Egypt hands down jail terms in Hezbollah trial

Cairo, April 28: An Egyptian court handed down jail sentences on Wednesday to 26 defendants it found guilty of working for Hezbollah.

The 22 accused who were in the dock received jail terms of between six months and 15 years, despite calls from prosecutors for the death penalty to be imposed.

Three of the four defendants who remain on the run, including the alleged head of the Hezbollah cell, Lebanese national Mohammed Qabalan, received life sentences. The fourth received a lesser prison term, lawyers said.

The 26 were convicted of plotting attacks against ships in the Suez Canal and tourist sites, among other charges. Most were detained between late 2008 and January 2009.

The defendants had said in a hand-written that they never planned attacks in Egypt but sought to help the Hamas in Gaza.

Hezbollah chief Hassan Nasrallah had admitted after the arrests were publicised in April that he sent a senior commander, Mohammed Yusef Mansur, alias Sami Shihab, to Egypt to support Palestinians in the Gaza Strip.

He said the cell comprised no more than 10 people and denied they planned attacks inside Egypt.

But judge Adel Abdel Salam Gomaa rejected the defence case, ruling that the defendants were not simply supporting Hamas but had indeed intended to carry out attacks on Egyptian soil.

Lawyers for Mansur acknowledged that he had proposed carrying out attacks against Israeli targets in Egypt in retaliation for the February 2008 assassination in Damascus of Hezbollah military commander Imad Mughniyeh but said the idea had been rejected by the movement’s leadership.

Mansur himself said during a trial break that he and the other defendants had been tortured. Police have denied the accusation.

After the verdict, defence lawyer Abdelmoneim Abdel Maqsud took issue with the legitimacy of the court, a tribunal of exception set up under Egypt’s three-decade-old state of emergency.

“This is a political trial that was taken to a court that offered no guarantee of justice,” he said.

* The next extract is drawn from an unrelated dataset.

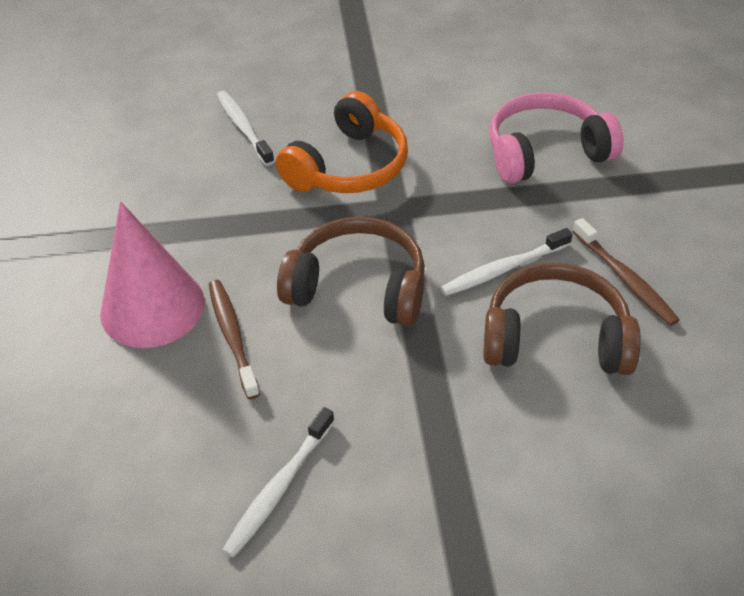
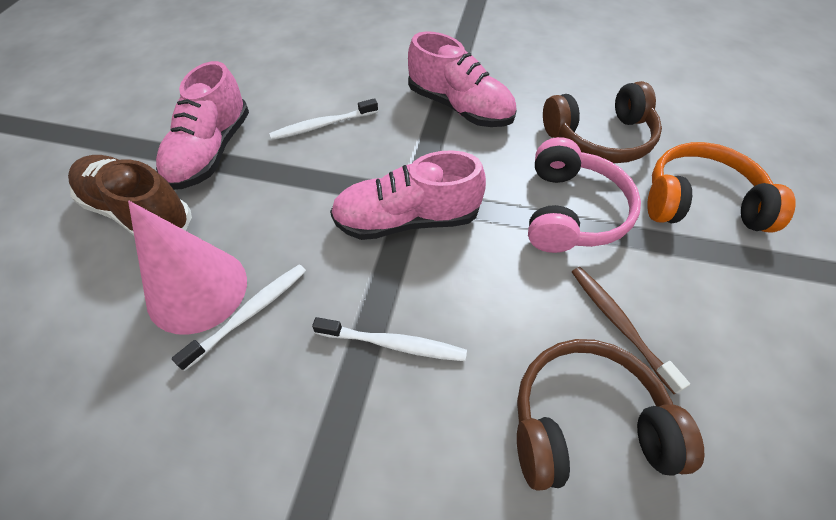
brown shoe: 0 -> 1
brown toothbrush: 2 -> 1
pink shoe: 0 -> 3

The defendants put on a brave face but that was not shared by relatives of the accused who had gathered outside the court building.

“Ibrahim, apple of your mother’s heart, you went for nothing,” screamed the mother of one of those jailed, Ibrahim Essam. “I swear he didn’t do anything,” she added.

Other relatives cried in shock.

The trial reignited a war of words between Egypt, Hezbollah and Iran.

Egypt, which has no formal diplomatic ties with Iran, accuses Tehran of backing the plot.

Iran and Hezbollah say Egypt contrived the case against the men.

Hezbollah is a vocal supporter of Hamas, which is very popular among many Egyptians.

It accused Cairo of complicity in the Israeli blockade on Gaza and such accusations add to the Egyptian President’s unpopularity in his own country.